Off the west coast of Scotland, Greenpeace’s iconic Rainbow Warrior vessel – a modern sailing ship – has left the Irish Sea and is gliding into the Firth of Clyde, on course to sail up the river to deliver youth climate activists to the Cop26 summit in Glasgow before nightfall on Monday.
Despite warnings from the city’s port authorities not to proceed, the team had decided to defy the order to halt at Greenock, and instead wait for low tide in order to pilot the 55-metre-tall ship under the Erskine Bridge, and continue to Glasgow – however, at the 11th hour, they were officially granted permission.

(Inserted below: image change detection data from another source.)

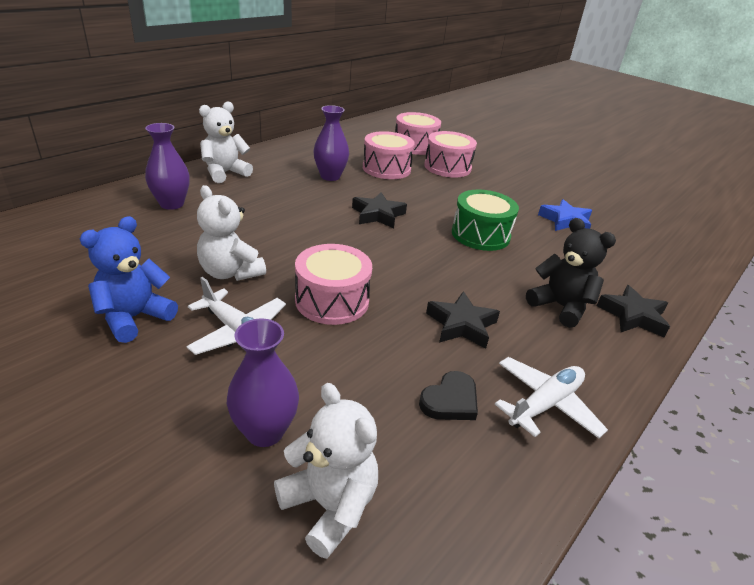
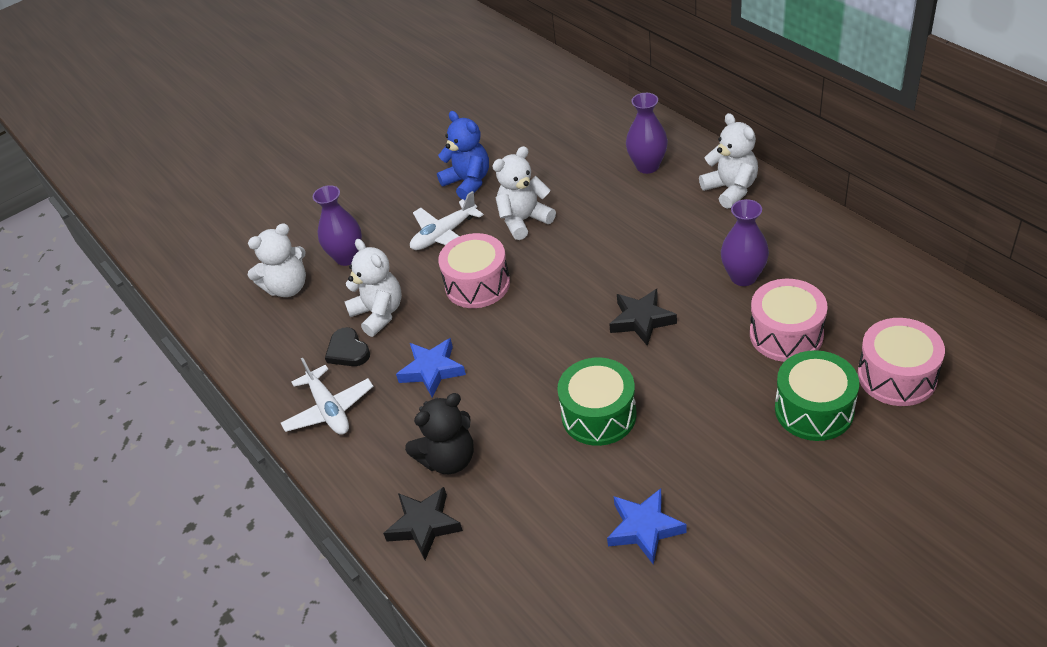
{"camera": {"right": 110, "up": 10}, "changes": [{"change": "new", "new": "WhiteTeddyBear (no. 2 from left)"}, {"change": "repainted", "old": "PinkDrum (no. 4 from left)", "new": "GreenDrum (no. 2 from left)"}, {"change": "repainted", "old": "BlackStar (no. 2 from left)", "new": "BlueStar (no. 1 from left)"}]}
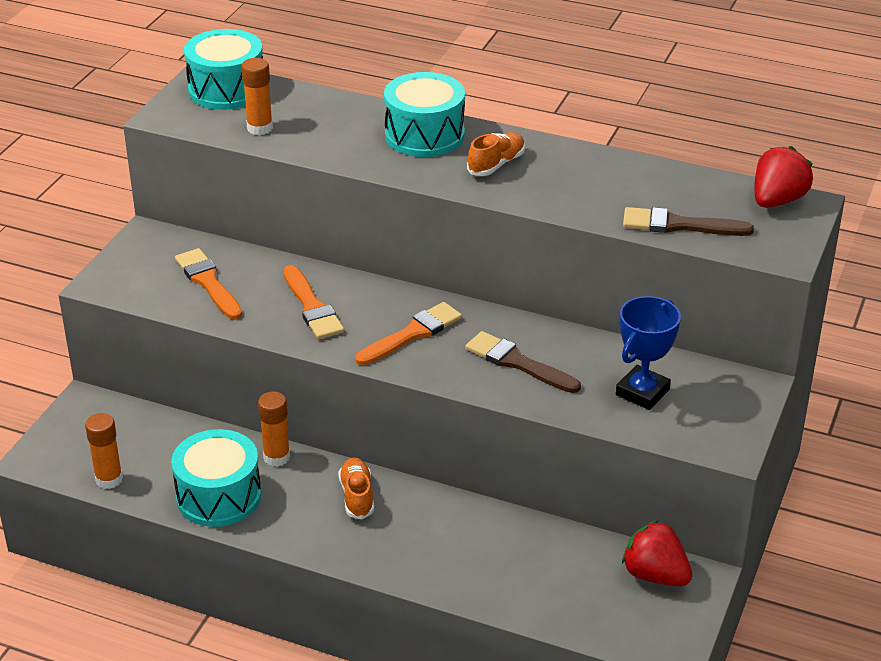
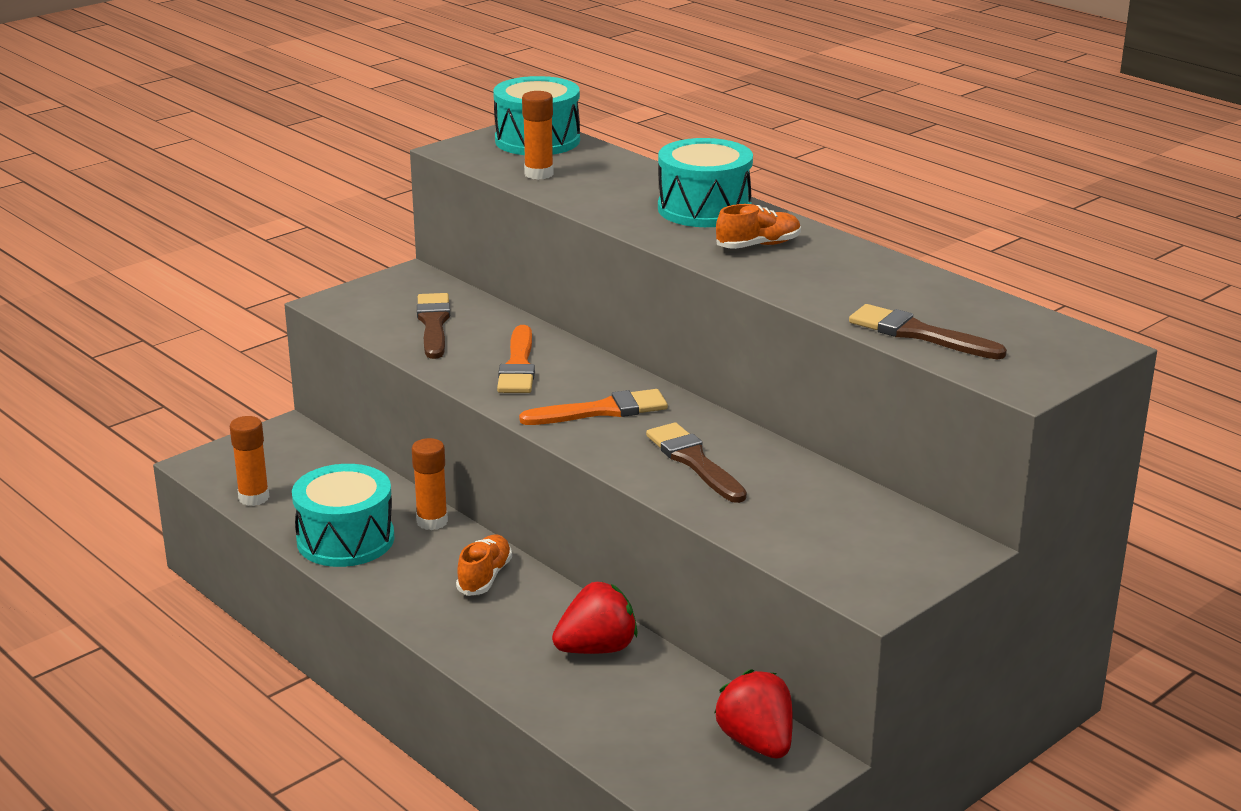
{"camera": {"right": 25, "up": -10}, "changes": [{"change": "gone", "old": "BlueTrophy"}, {"change": "shifted", "old": "RedStrawberry (no. 2 from left in the first image)", "new": "RedStrawberry (no. 1 from left)"}, {"change": "repainted", "old": "OrangeBrush (no. 1 from left)", "new": "BrownBrush (no. 1 from left)"}]}
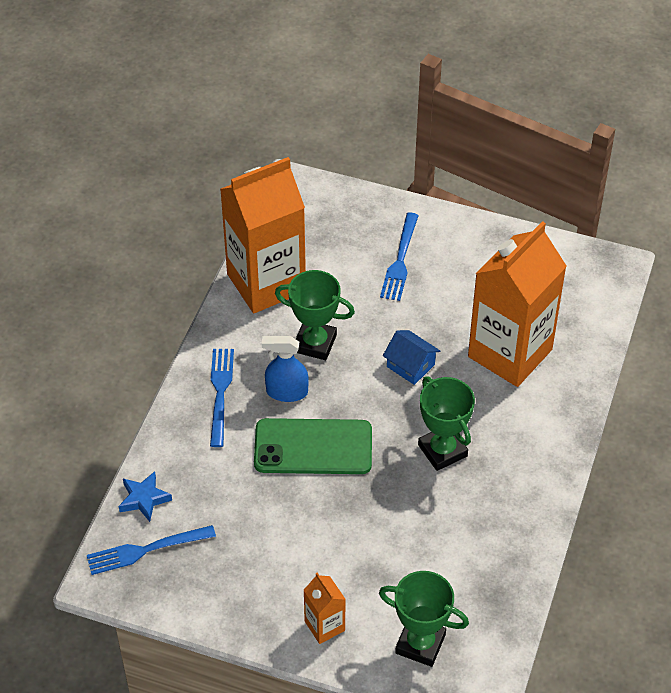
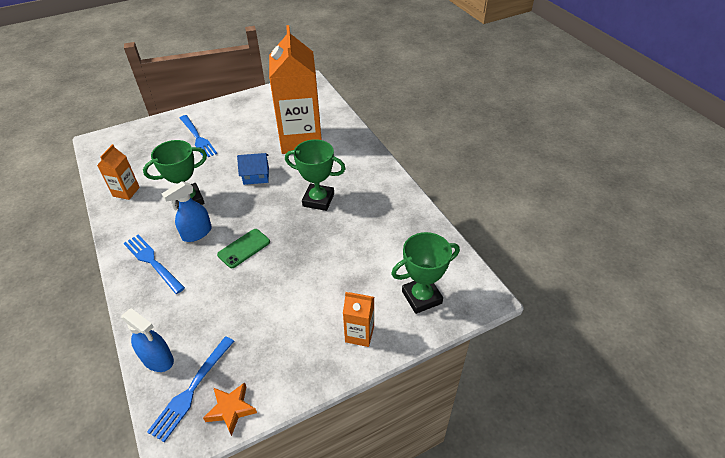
{"camera": {"right": -45, "up": -5}, "changes": [{"change": "new", "new": "OrangeStar"}, {"change": "swapped", "old": "BlueStar", "new": "BlueSprayBottle (no. 1 from left)"}, {"change": "scaled", "old": "OrangeCarton (no. 1 from left)", "factor": 0.44}, {"change": "scaled", "old": "GreenPhone", "factor": 0.56}]}
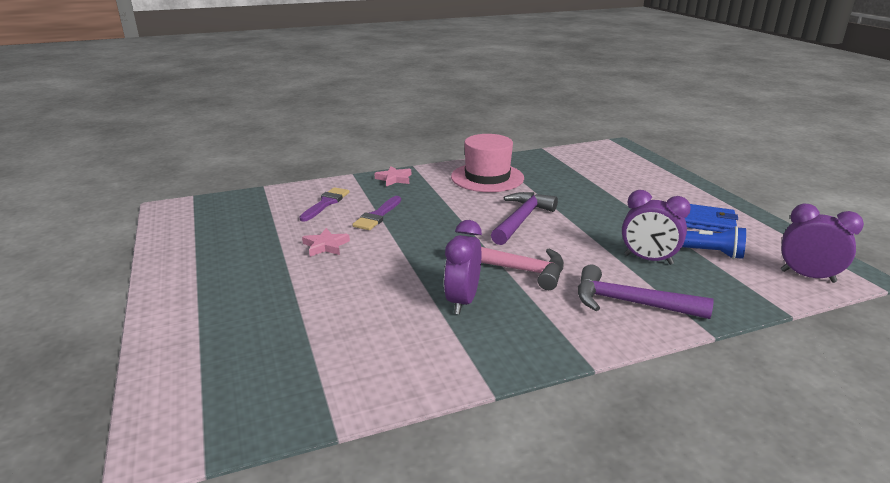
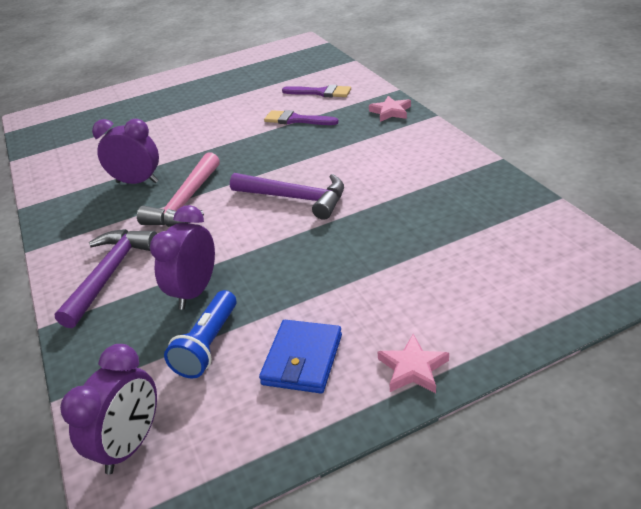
{"camera": {"right": 90, "up": 10}, "changes": [{"change": "gone", "old": "PinkHat"}, {"change": "shifted", "old": "PinkStar (no. 1 from left in the first image)", "new": "PinkStar (no. 2 from left)"}]}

As The Independent spoke to Greenpeace spokesperson Phil Richards, who is on board the vessel, the team were less than 30 miles from Glasgow and were negotiating having a pilot assigned to the boat specifically to bring the ship under the suspension bridge. It is a tight squeeze, with just three metres of headroom at low tide.
Rainbow Warrior is carrying four young climate activists who are members of Fridays for Future – the international movement founded by Greta Thunberg, made up of school pupils who miss lessons on Fridays to protest lack of action on the climate crisis.
The four are part of the Fridays for Future MAPA (most affected people and areas) branch, and come from Namibia, Uganda, Mexico and Bangladesh. They are demanding that world leaders “stop failing us”.
Greenpeace said they had provided the vessel in order to give a greater platform to “the young people from impacted communities around the world who are taking a stand, having been failed by the lack of climate action from governments, and who will continue to suffer the dire consequences of any further inaction”.
The activists say that the climate negotiations should not be taking place without the most impacted people there, yet failure by rich nations to distribute vaccines equally have left many activists shut out.
Onboard the Rainbow Warrior, 19-year-old climate activist Maria Reyes from Mexico, said: “From vaccines to visas and travel restrictions, we’ve already had to overcome many obstacles that the Cop26 organisers tried to use in an attempt to shut us out. But we’re here, we’re coming and we won’t be stopped.
“By denying us entry, these so-called ‘leaders’ are fanning the flames of inequalities. Enough empty speeches, there won’t be climate action without climate justice.”
Farzana Faruk Jhumu, 22, from Bangladesh, said: “If they think they can hold a climate summit that will decide our future without us present, they’ve got another thing coming. People from the most affected areas have been ignored for long enough.
Edwin Namakanga, 27 from Uganda, said: “World leaders should be rolling out the red carpet to people most affected by this crisis not denying us from making our way to Cop26. We’re only four activists but we’re representing millions and our voices must be heard.
“We’re suffering the consequences of a crisis we did not create and those with the power to deliver the climate policies needed to stop this injustice are the same people betraying us. It’s time to uproot the system.”
Namibian activist, Jakapita Kandanga, 24, added: “We’re tired of not being listened to and we’re tired of being ignored. Despite this, we have travelled long distances to be here, and some of us during our final exams, because we need a seat at the table during these climate talks.
“We are from the most affected areas and you cannot discuss and decide on our futures without us being present. We’ve been denounced as “hooligans” by our own “leaders” for speaking up for climate justice long enough. Our voices will be heard at Cop26.”
“This journey is all about them and their message,” Mr Richards told The Independent.
“Their communities are often misrepresented, their voices are not always heard by leaders, despite the fact they are the most impacted communities on the planet.
“We’re providing this passage and this platform on our most iconic vessel so that their voices can be heard. Hopefully leaders will listen to what they’ve got to say and act upon that.”
Asked why Greenpeace were taking the trouble to sail into Glasgow instead of using a more straightforward means of travel, Mr Richards told The Independent: “we could have helped the activists get there overland – by train or car or by bicycle – but they’d arrive at the conference and become yet another activist in the crowd. Their voices would not be lifted up, and they would not have the same platform of the scale and grandeur the Rainbow Warrior can provide. We really wanted to use this vessel – an icon of the environmental movement – to give that platform to lift their voices up so they can be heard.
“Yes we are having some disputes with the authorities about this journey, but we have done all of the background legal checks, and at the moment we are not breaching any laws.
“If we do break maritime laws then it is not the activists who are at fault, or any of the passengers on this ship. All of the legal risk is carried by Greenpeace as an organisation and the captain as the person in charge of the ship. We’re confident we’re not putting the activists in any danger whatsoever.”
Greenpeace said once the vessel arrives in Glasgow, a press conference will be held near the Cop26 conference centre, where the activists will deliver their messages to world leaders.